Has anyone ever gotten a dog from this breeder?
German Shepherd Breeders | Vom Banach K9
I want a west german working line dog but I am not sure how to go about it. Can someone help me know what to look for specifically in a breeder?


----------



## gsdsar (May 21, 2002)

I have a vom Banach dog. He is wonderful. She does not generally breed west german working lines, although her new male is one. Most of her bitch lines are DDR/Czech.


----------



## FredsPerson (Aug 11, 2014)

I really want a west german but Clara vom Banach is my favorite dam right now
Vom Banach K9 German, DDR, Czech Working Lines Females


----------



## gsdsar (May 21, 2002)

My boy Nix is out of Clara, by Irvin. You can find pics if him if you search me on the forum. 

He is a stunning dog, medium energy, medium drive. Very social at 18 months old. He is a fantastic tracker, has great hunt drive and prey drive, but his ball drive is mediocre. Which has hindered some training. But as he matures I see big changes. I keep in touch with many of his litter mates and they are all super happy with their pups. 

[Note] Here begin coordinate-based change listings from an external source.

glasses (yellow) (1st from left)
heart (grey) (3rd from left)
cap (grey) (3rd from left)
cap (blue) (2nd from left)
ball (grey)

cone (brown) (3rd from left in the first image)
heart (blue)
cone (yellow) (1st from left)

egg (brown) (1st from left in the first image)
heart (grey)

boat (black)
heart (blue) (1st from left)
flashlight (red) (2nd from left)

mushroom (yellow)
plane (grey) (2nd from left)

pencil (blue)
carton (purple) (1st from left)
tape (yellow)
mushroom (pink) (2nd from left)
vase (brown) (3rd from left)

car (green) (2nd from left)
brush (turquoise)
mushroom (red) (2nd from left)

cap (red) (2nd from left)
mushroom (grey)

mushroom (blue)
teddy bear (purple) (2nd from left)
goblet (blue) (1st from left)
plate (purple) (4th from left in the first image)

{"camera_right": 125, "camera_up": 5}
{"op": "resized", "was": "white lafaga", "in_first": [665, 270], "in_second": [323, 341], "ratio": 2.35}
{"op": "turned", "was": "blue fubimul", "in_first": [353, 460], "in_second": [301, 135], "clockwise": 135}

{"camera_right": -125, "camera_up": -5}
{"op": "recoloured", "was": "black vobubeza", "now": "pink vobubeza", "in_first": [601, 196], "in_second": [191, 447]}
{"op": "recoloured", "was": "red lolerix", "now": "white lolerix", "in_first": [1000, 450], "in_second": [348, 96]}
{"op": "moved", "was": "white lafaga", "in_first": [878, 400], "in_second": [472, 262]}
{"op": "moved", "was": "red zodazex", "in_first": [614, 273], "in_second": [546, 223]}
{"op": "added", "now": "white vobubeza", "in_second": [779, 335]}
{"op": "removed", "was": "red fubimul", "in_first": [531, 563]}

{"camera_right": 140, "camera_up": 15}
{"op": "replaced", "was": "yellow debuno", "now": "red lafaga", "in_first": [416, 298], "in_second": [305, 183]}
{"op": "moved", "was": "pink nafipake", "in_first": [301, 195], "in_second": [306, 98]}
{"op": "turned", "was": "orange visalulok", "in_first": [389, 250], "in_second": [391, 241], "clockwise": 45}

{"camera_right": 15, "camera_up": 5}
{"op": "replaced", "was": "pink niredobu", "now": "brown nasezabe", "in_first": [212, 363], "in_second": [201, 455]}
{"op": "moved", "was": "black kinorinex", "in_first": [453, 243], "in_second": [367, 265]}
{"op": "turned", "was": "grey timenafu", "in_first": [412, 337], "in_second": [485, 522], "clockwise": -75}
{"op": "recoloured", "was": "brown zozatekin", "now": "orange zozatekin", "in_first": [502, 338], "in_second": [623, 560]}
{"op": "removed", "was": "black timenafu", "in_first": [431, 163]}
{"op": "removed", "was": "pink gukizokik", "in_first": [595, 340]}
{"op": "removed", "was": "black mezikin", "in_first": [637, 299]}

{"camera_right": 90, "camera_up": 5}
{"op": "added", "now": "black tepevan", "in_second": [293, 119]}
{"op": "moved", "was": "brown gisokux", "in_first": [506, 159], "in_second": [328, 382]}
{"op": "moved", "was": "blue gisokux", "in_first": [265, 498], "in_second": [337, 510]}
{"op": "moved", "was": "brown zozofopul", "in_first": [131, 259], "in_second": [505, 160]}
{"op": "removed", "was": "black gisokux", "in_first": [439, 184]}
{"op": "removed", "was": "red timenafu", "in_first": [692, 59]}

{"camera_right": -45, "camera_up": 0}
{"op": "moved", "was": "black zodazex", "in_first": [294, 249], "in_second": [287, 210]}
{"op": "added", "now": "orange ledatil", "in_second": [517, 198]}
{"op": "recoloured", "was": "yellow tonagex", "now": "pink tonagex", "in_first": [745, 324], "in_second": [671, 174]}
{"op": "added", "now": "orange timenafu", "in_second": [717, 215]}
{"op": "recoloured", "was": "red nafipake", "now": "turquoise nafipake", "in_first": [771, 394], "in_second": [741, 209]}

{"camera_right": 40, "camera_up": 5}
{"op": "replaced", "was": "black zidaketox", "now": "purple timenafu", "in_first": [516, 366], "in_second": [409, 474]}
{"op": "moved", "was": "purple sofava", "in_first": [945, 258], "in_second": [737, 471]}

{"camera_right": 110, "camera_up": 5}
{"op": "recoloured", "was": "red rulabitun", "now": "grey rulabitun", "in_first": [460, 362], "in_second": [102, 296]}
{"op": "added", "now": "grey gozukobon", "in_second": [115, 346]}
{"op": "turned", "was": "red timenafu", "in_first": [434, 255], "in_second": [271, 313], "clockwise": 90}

PM me if you want specifics.


----------



## misslesleedavis1 (Dec 5, 2013)

Lol this is a breeder in my "future puppy" folder...


----------



## Guy9999 (Aug 25, 2014)

Can someone help me know what to look for specifically in a breeder?
Quality over quantity. 'Small time' operation. Health screenings.


----------



## Sabis mom (Mar 20, 2014)

FredsPerson said:


> Has anyone ever gotten a dog from this breeder?
> German Shepherd Breeders | Vom Banach K9
> I want a west german working line dog but I am not sure how to go about it. Can someone help me know what to look for specifically in a breeder?


Haven't got one of her dogs but I spoke to her a length a while back. She has a beauty of a West German bitch that I would love a pup from-Kiara. She also has Allie. If you can convince her to breed one of them I'm in. lol. We had an awesome chat, great lady. She came highly recommended to me, from someone I know and trust.


----------